そんな中で、ある程度の事務的な対応も必要かなと思うことがあるんです。そのうちの一つがとりとめのない話を長い時間されるお客様。たいていの場合は年配のお客様。

というよりも、年配のお客様しか知りません。間違っても20代の女子大生が、私にとりとめのない話を長時間してくることはありません。どうしてでしょうね?

年を重ねた人にしか分からない寂しさ

 若者が、「いったい何の話なんだ?」と首をかしげたくなるような話をされることがあります。つい最近も、こんなことがあったんですよ。

ちょっと兄ちゃん

「ちょっと兄ちゃん、あんたにちょっと言いたいことがあるねん」といきなり見た目70代ごろの女性のお客様に話しかけられました。

なにやら、切羽詰まったような表情から、クレームかな?それとも・・・と、こういった時ってね、いい話はめったになくて、あまりうれしくない話の方が多いんで、何をこれから言われるのかと緊張の走る瞬間だったんです。

それにしても、今回は驚いたんですよ。もう想像の斜め上を行くようなことを言われたんです。

あの男は絶対に相手したらあかんよ

お客様 「ちょっと兄ちゃんに一言、忠告しといたるわ」

私 「はい、どういったことでしょうか?」

お客様 「あのな~兄ちゃんも自民党の〇〇は知っとるやろ?あの男はな、絶対に相手をしたらあかんで~」

※この時、私は自民党の〇〇さんの名前は知っているけれど、会ったことも見たこともありません。相手をするも何も近づいたこともないのに?って言う気持ちでした。

20年間騙され続けたの

お客様「私はな、20年間もあの男に騙され続けてな、家も財産も全部持って行かれたんや」

私 「あっ、はい」←とりあえずハイとしか言えない私。

お客様 「あの男のすることは、血の通った人間のすることと違うで~。家も財産も失った私に最後に残された50年間のアルバムまで盗んでいったんや」

※ 私の頭の中では、この話はいつまで続くのか?しかありませんでした。大体私にそんな話をされても私は何もしてあげれませんから。
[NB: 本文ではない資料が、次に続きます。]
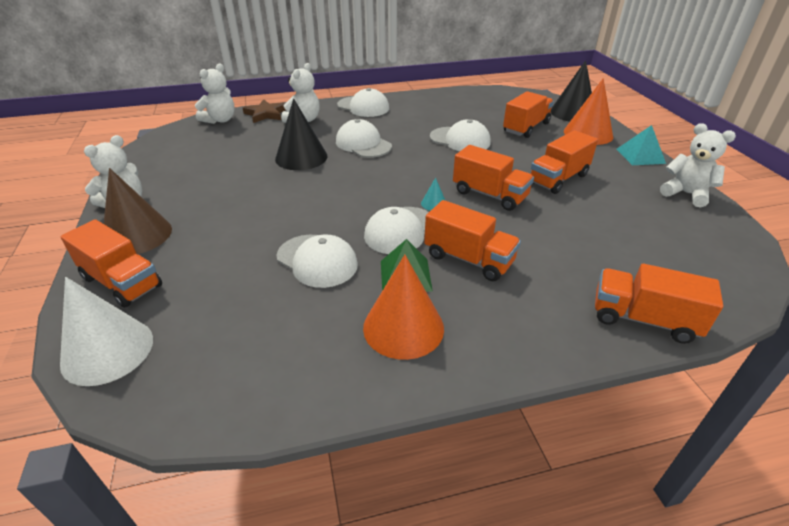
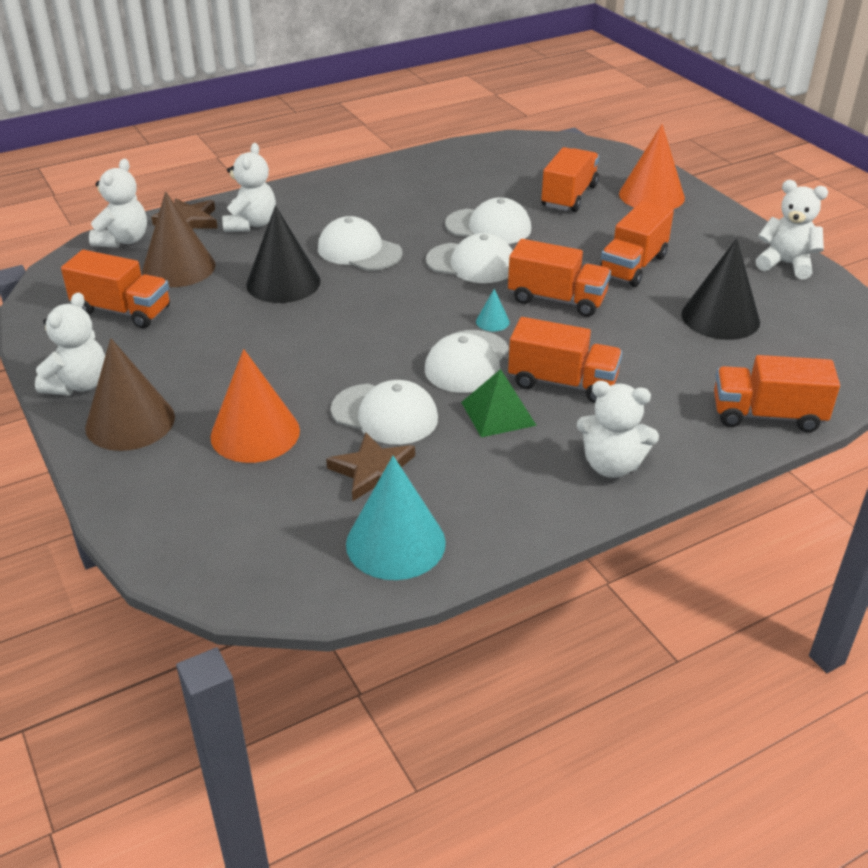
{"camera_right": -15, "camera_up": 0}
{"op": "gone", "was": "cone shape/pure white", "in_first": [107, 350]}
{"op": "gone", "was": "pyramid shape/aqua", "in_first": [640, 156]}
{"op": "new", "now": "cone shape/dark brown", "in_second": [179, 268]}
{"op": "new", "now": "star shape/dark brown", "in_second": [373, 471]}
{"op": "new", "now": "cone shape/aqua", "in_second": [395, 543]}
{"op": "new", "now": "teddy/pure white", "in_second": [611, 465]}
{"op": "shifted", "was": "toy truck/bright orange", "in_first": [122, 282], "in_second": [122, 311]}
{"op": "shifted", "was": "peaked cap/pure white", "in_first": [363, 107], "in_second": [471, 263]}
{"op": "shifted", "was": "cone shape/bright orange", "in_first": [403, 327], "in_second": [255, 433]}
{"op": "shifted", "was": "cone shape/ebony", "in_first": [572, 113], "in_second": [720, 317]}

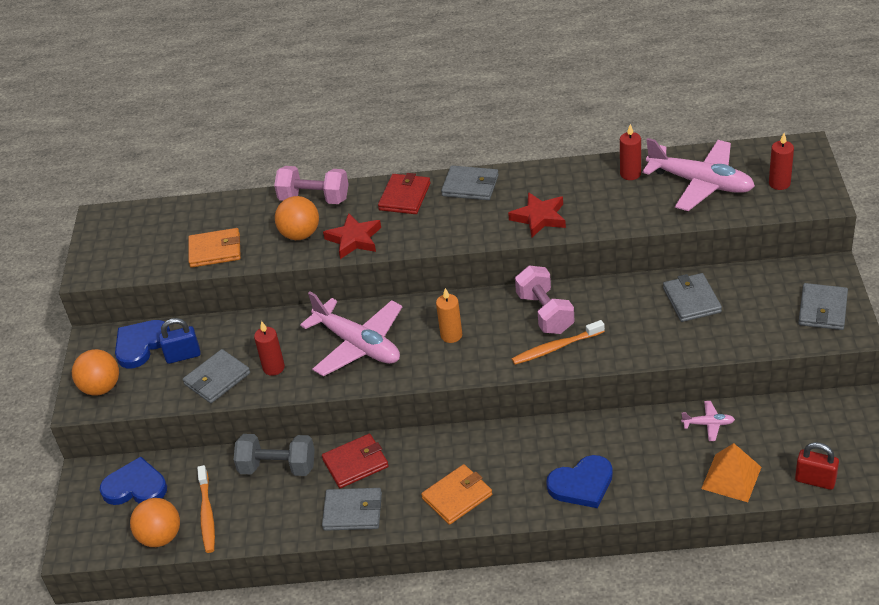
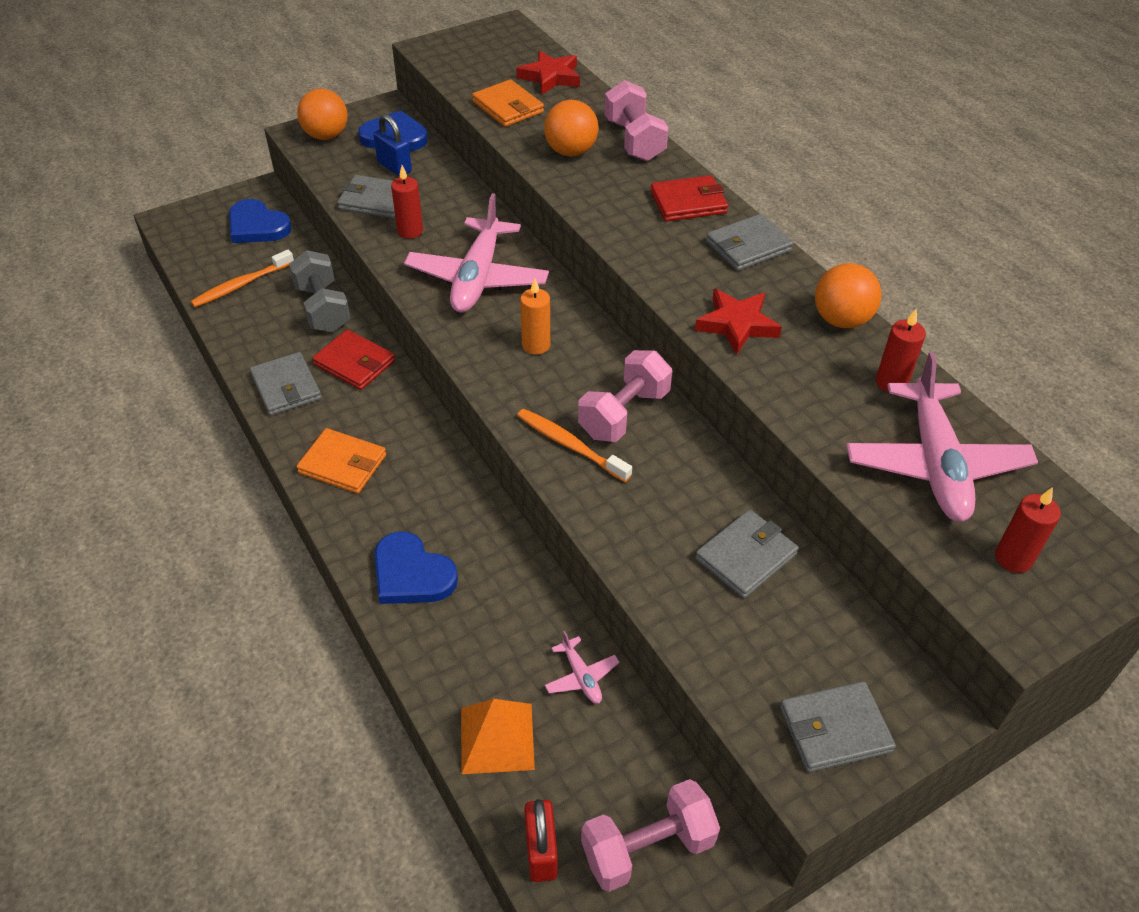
{"camera_right": 55, "camera_up": 5}
{"op": "new", "now": "free weight/rosy", "in_second": [647, 847]}
{"op": "shifted", "was": "sphere/bright orange", "in_first": [160, 537], "in_second": [841, 320]}
{"op": "shifted", "was": "star shape/crimson", "in_first": [354, 239], "in_second": [550, 77]}
{"op": "rotated", "was": "love heart/blue", "in_first": [135, 487], "in_second": [257, 226], "clockwise": 150}
{"op": "rotated", "was": "wallet/grey", "in_first": [470, 186], "in_second": [748, 246], "clockwise": 75}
しかし、そんな私の心配をよそにこういったとりとめの無い、あの男はどうだこうだの話が続きそうなので私はこう言いました。

警察に相談すべき問題

私 「それは大変ですね。警察に相談された方が良いですよ」

すると、お客様は目を吊り上げて、テンションをあげてきました。

お客様 「何を言ってるの?警察なんてあてに出来ないのよ。警察もみんなぐるになって私に嫌がらせをしているのよ」

※ もうこれ以上話をしても仕方がないと判断した私は・・・

私の逃げ口上に

私 「申し訳ございませんが、今から別の用事がありますんで・・・」と

す~~とその場を離れることにしました。

別の用事という逃げ口上にお客様は、「あっハイ」と言いつつも、離れていく私の背中に向かってこう言いました。

「兄ちゃんこのことは黙っておくんやで、でないと暗殺されるからな」と。

どうしてとりとめのない話をするのか?

かなりハイレベルな、とりとめのない話だったと思います。とりとめのない話を

長々とされる。どうしてでしょうか?

  • 寂しさからか?
  • 長年蓄積されたうっぷんか?

いずれにしても、こういったお客様が求めているのは自分への優しい言葉や共感でしょう。
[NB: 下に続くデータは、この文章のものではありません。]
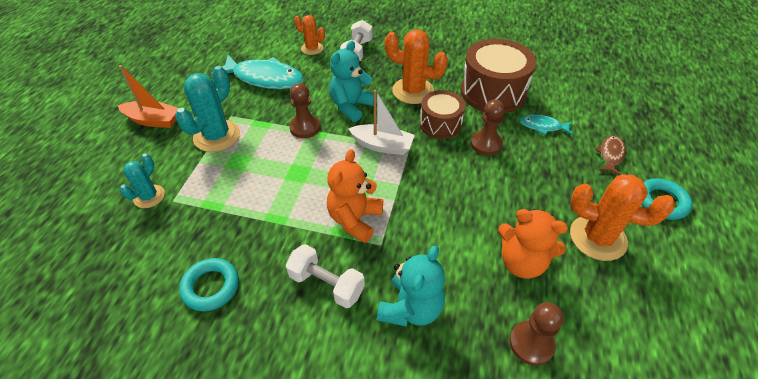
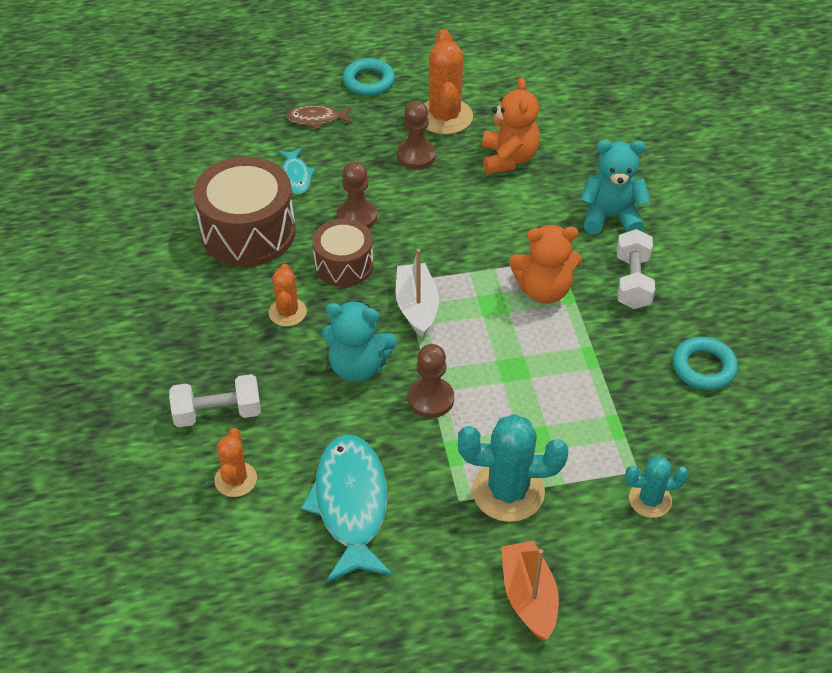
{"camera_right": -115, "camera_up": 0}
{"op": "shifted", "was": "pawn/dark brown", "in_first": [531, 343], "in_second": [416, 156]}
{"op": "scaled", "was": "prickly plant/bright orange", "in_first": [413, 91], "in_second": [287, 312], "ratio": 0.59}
しかし、求められているのに応じてあげたいという気持ちがあっても、それは、とうていできることではないんです。

きりがないんです。

ここで必要なのは、同情ではなく、事務的にこれ以上応じられないことをやんわりと伝えるべきだと思うんです。

そうでないと、仕事は1ミリも前に進まなくなるでしょう。とはいっても、それでいいのかな?って言う気持ちもありました。

気の毒だなと言う気持ちが生まれたからです。事務的に離れるってどうなんだろうと思ったんです。 

人間って誰でも年を取りますよね。20年後、30年後はわが身の話になるんです。

といった遠い未来の話ではなく、直近であれば自分の親も昔に比べて同じような話を何度もするようになってきたのも気がかりです。

事務的に離れるというのは冷たい対応なのか?

しかし、ここで相手が求めている共感だとか、優しい言葉とかでは、いつまでたっても話は終わらないんですね。

応じれば応じるほど、終わりはなくなると思うんです。気の毒にと同情する気持ち。これはいかんともしずらいものですが、けじめはつけないといけないんですね。

冷たい対応なのか?そう思ったけれど、あくまでもけじめとしての対応なので、やんわりと、これ以上は応じられないと伝えることは決して失礼でも、冷たいことでもないんですよね。